仮面のシンデレラ《外伝》

急に焦りがこみ上げた。

トン!と軽く胸を押される。


「行って、湊人くん。あなたまで道連れにできない。」


「!」


彼女の強い視線が僕を貫いた。

しかし、大人しく言うことを聞くなんてできない。

彼女を救えないのでは、牢に忍び込んだ意味がなくなる。


「エラを1人で残してなんて行けない。…道連れなんて思わない。僕はここから離れないよ。」


エラの瞳が揺れ動いた。

自分の中の感情と葛藤するような彼女は、覚悟を決めたように言い切る。


「だめ。…あなたには、チェシャを頼むわ。」


「!」


「…あの子を守って。…私の代わりに、ちゃんと家に連れて帰って。

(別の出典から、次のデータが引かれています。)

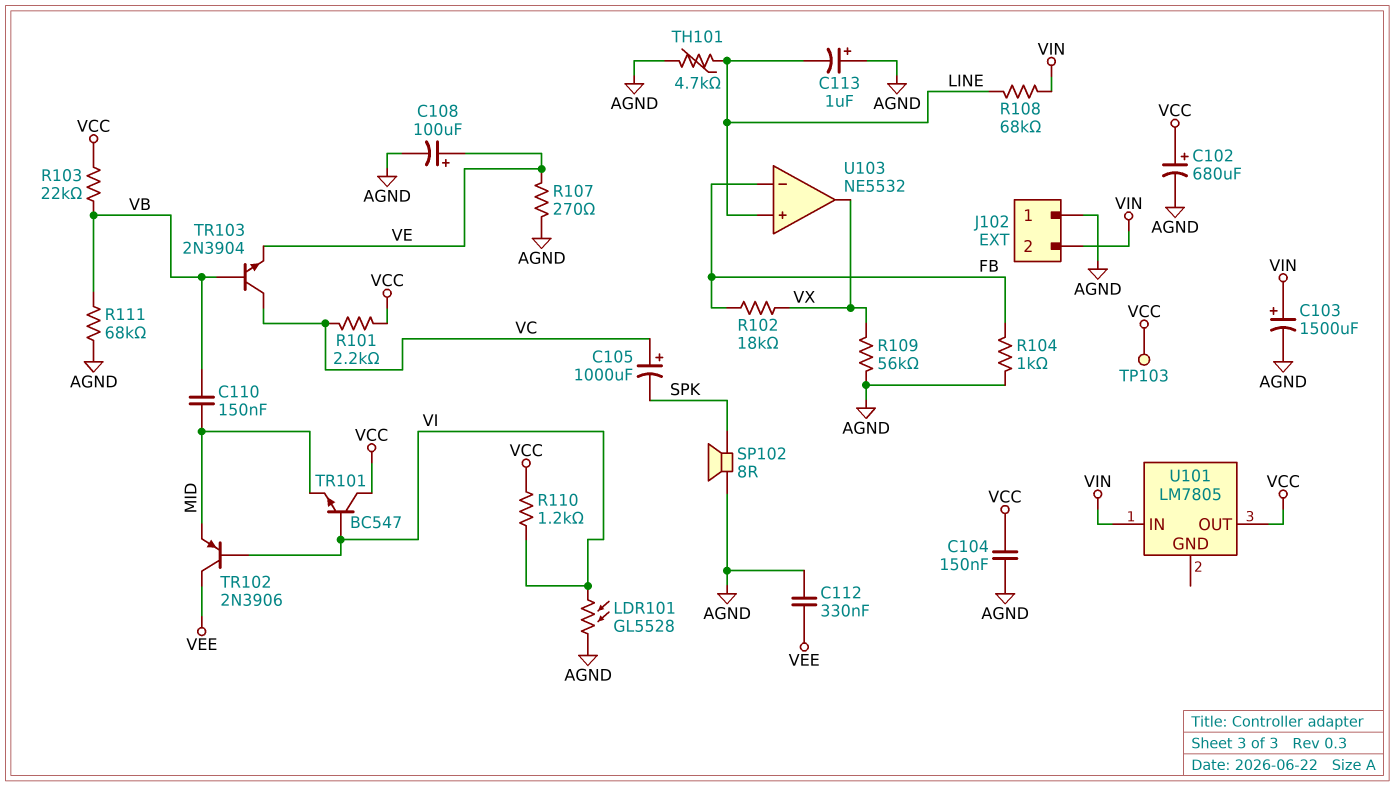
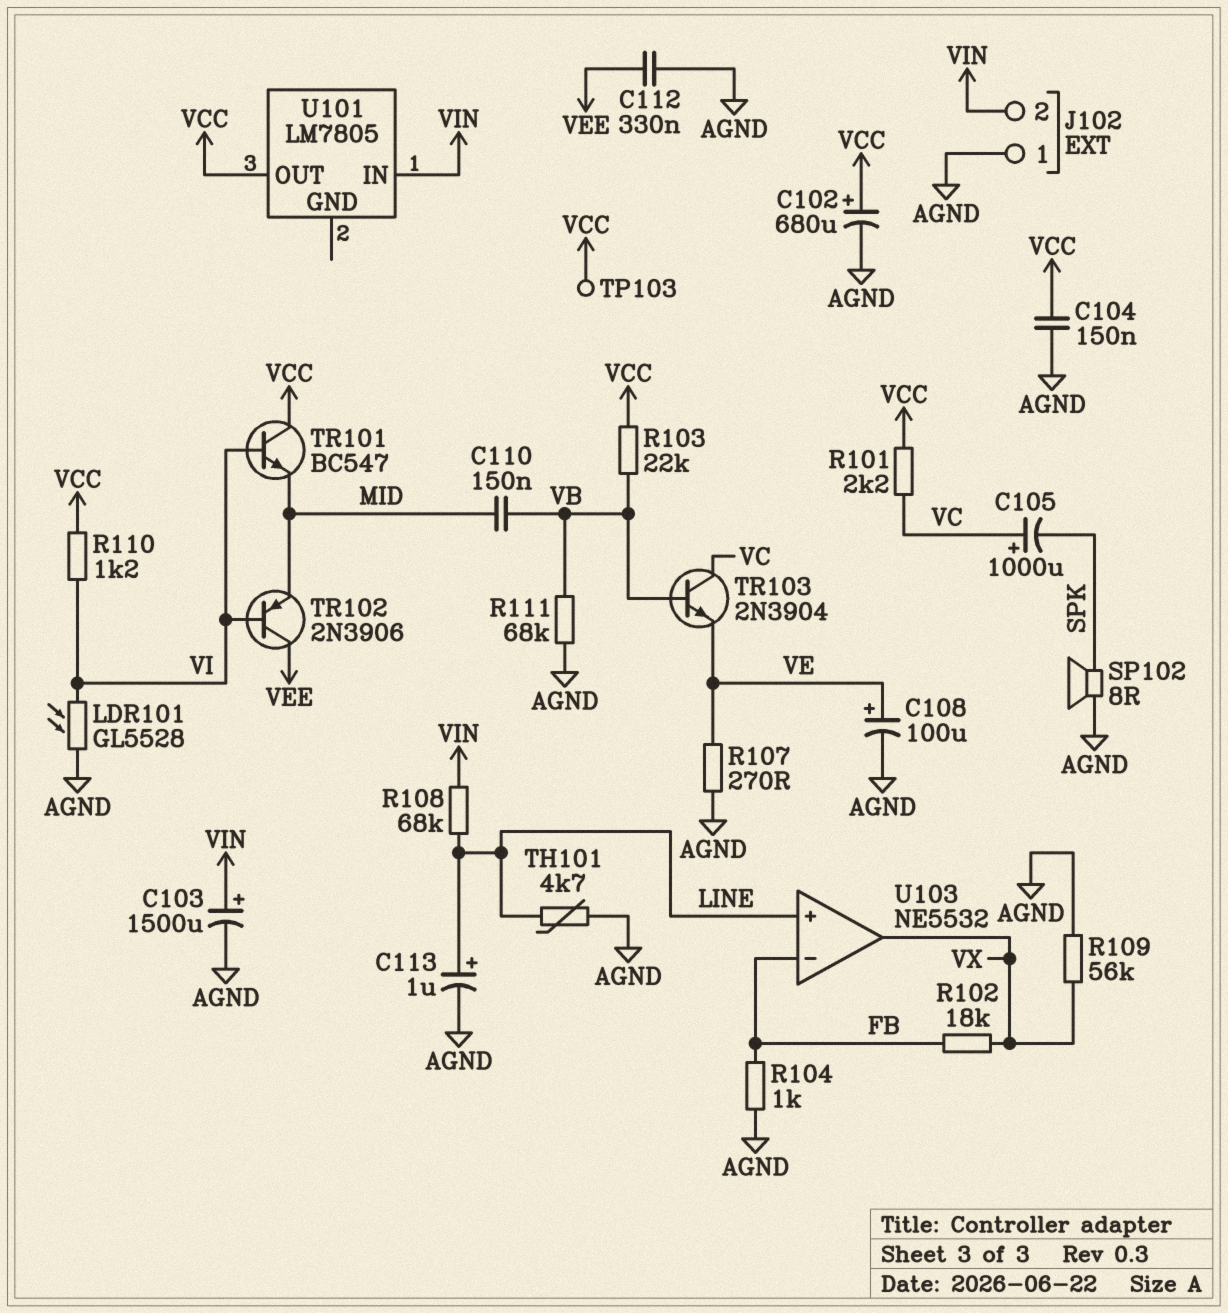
C113: 1uF (plus AGND, minus LINE) -> 1uF (plus LINE, minus AGND)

」


そう言えば、僕が簡単に断れないと彼女は分かっていた。

ずるい頼み方だ。

家族と同然のあの猫の少年を僕らに巻き込んで見殺しにするなと、遠回しに彼女は言った。

しかし、彼女を残していくことなど、地獄に等しい。


「エラ。前に言っただろ?僕はだめなんだ。君がいないと……!」


その時。

ふわり、と彼女が僕の頰を包んだ。


ちゅっ…!


(!)


ぽうっ!!


空色の魔力に包まれる体。

身に覚えのある感覚。

薔薇色だった僕の瞳にエラの魔力が侵食し、やがて“桜色”へと変わっていく。


パァァッ…!


“契約のキス”によって、淡い光が2人を包んだ。

エラは、にこりと笑って僕を見上げる。